In 2009, the annualized citywide Seattle median condo price fell 10% from 2008 to $279,000. That’s a hefty decrease considering the citywide median value only dropped 0.9% between 2007 and 2008. Besides the overall economic conditions, other related factors contributing to declining values include the first-time home buyers tax credit, condo auctions and the proliferation of short sales and bank owned property sales.
Does this mean the average Seattle condo was worth 10% less in 2009 than in 2008? The simply answer is “no”. First, values vary widely by location. Each neighborhood has its own distinct market condition, and several neighborhoods realized increased values last year. Second, the median price can be affected by non-market factors.
Median is the mid-point of a set of numbers, in this case, the point where half of the properties sold were priced above and half below. During the second half of 2009 upwards of 65% of condo sales were priced under $300,000 as a result of the first time home buyers tax credit incentive. That’s a flip from 2008 sales figures. The increased number of entry-level sales last year also contributed in shifting the mid-point downward.
Most areas of the city experienced declining values, though six neighborhoods saw condo values increase – Admiral/Junction, Belltown, Greenwood/Phinney, Leschi, Magnolia and U-District. Of those, the Admiral/Junction and Leschi areas realized consecutive annual value appreciation.
There are some numbers that stand out in the table below, particularly Alki and Fauntleroy. In respects to Alki, I would attribute sales at Lighthouse Point to be a factor in the drop in median price. Approximately half of the 59 sales in 2009 were at Lighthouse Point where prices were predominately below $200,000, shifting the median point downwards. A primary factor I noticed with Fauntleroy was the different type/quality of condos sold in 2008 vs. 2009, besides having a small sample size.

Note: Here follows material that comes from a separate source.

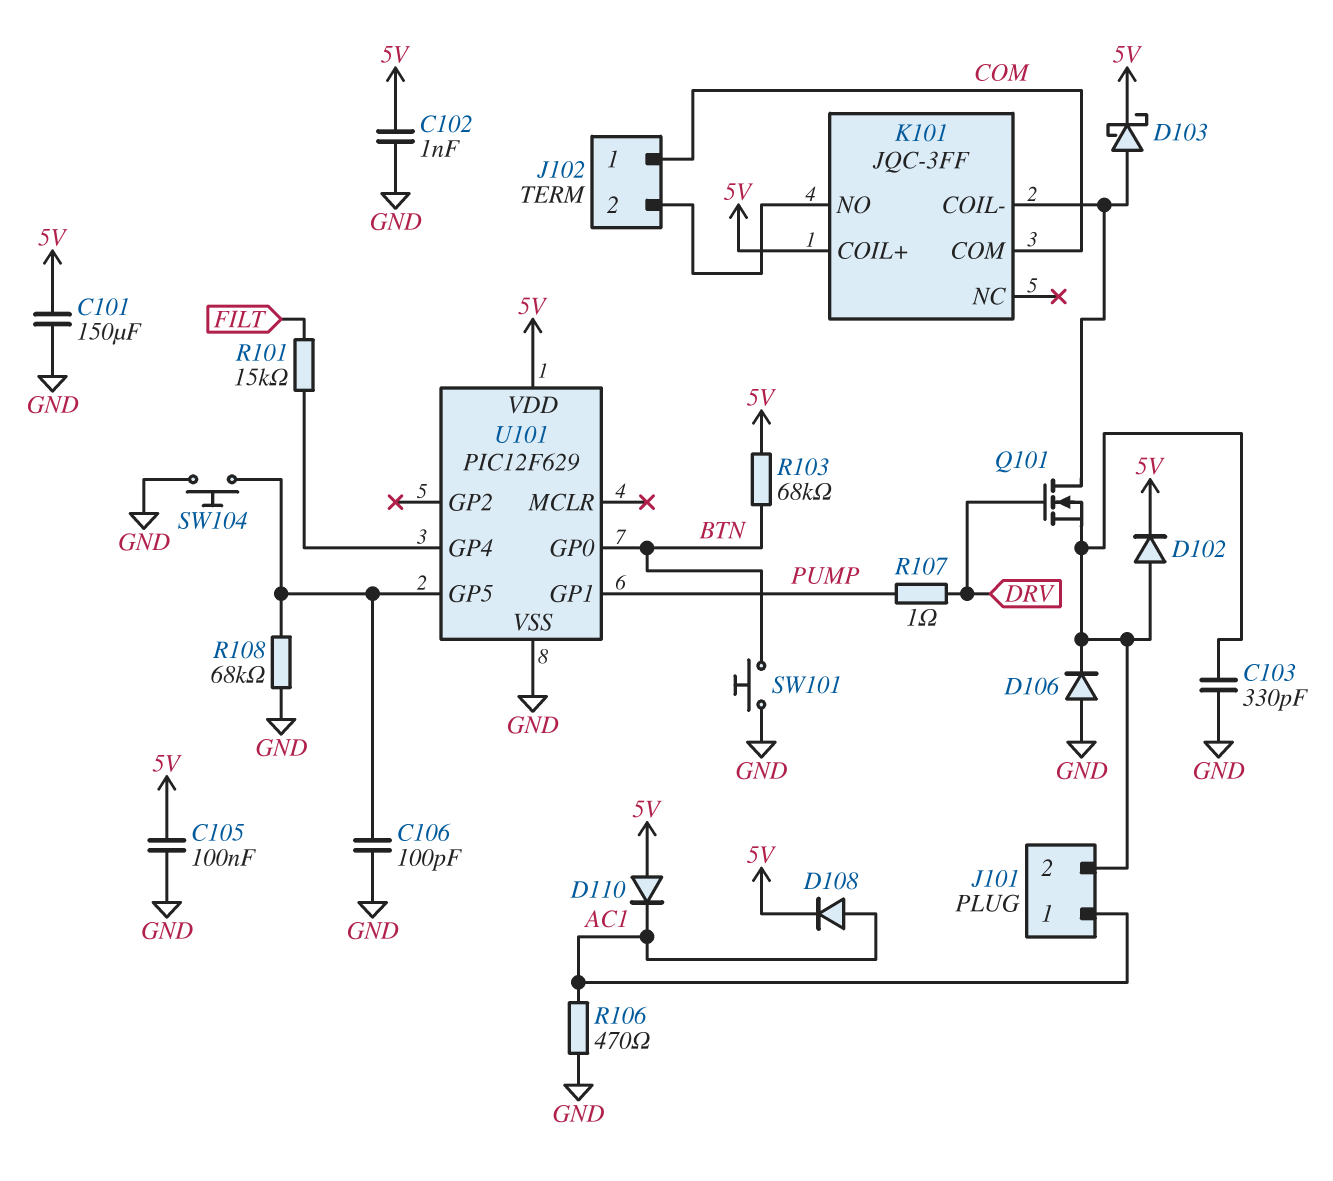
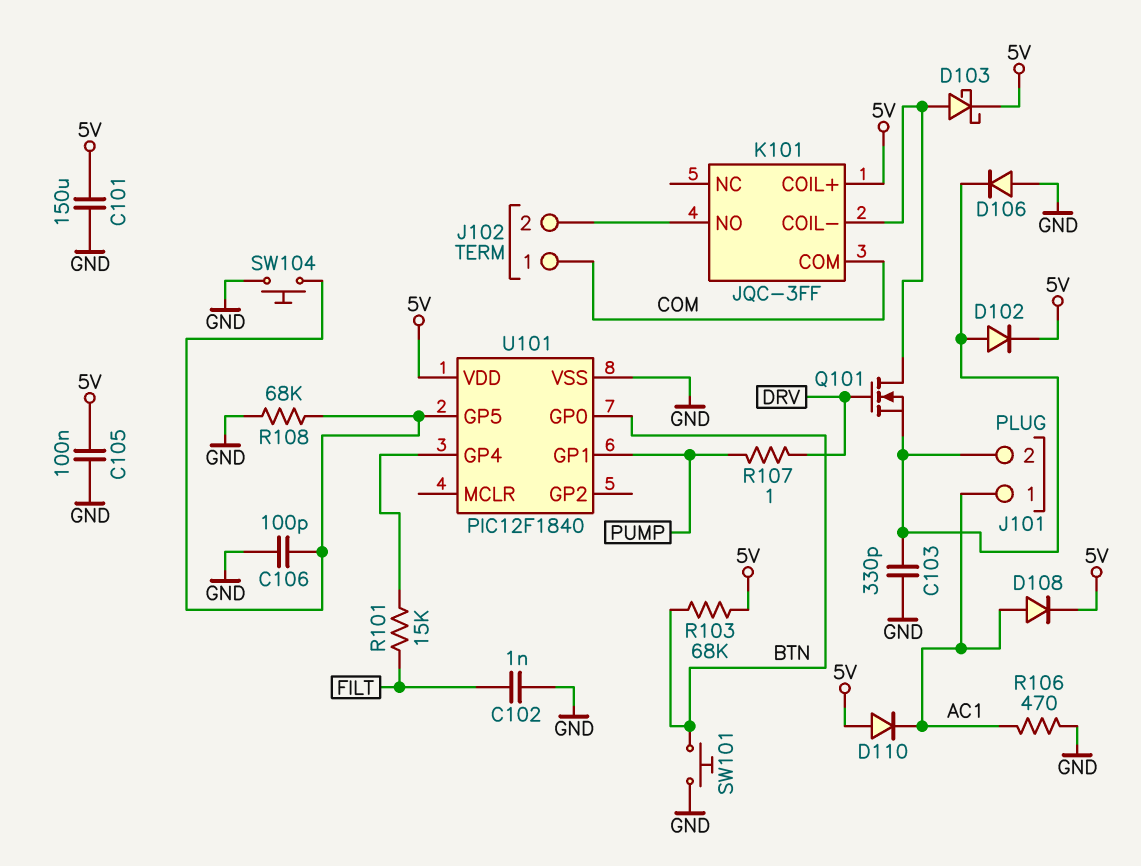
C102: 1nF (5V, GND) -> 1nF (FILT, GND)
U101: PIC12F629 -> PIC12F1840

I adjusted the median price for Downtown by excluding sales at Marselle Condominium. The Marselle listings/sales were categorized in downtown when, technically, it’s located in lower Queen Anne (a different MLS area, also).
In light of the above, it should be noted the NWMLS database is not 100% accurate. It does not include properties sold at auction, private sales (by owner) or many pre-sale units. Additionally, listing agents may misclassify their listings, which can corrupt the data considerably. Without the Marselle correction, Downtown’s median price would have been $459,950 instead of $537,500.
Astute readers will note that the 2008 figures above may differ slightly from those I posted last year. This year I calculated median price utilizing the NWMLS method that resulted in adjustments for some of the neighborhood figures.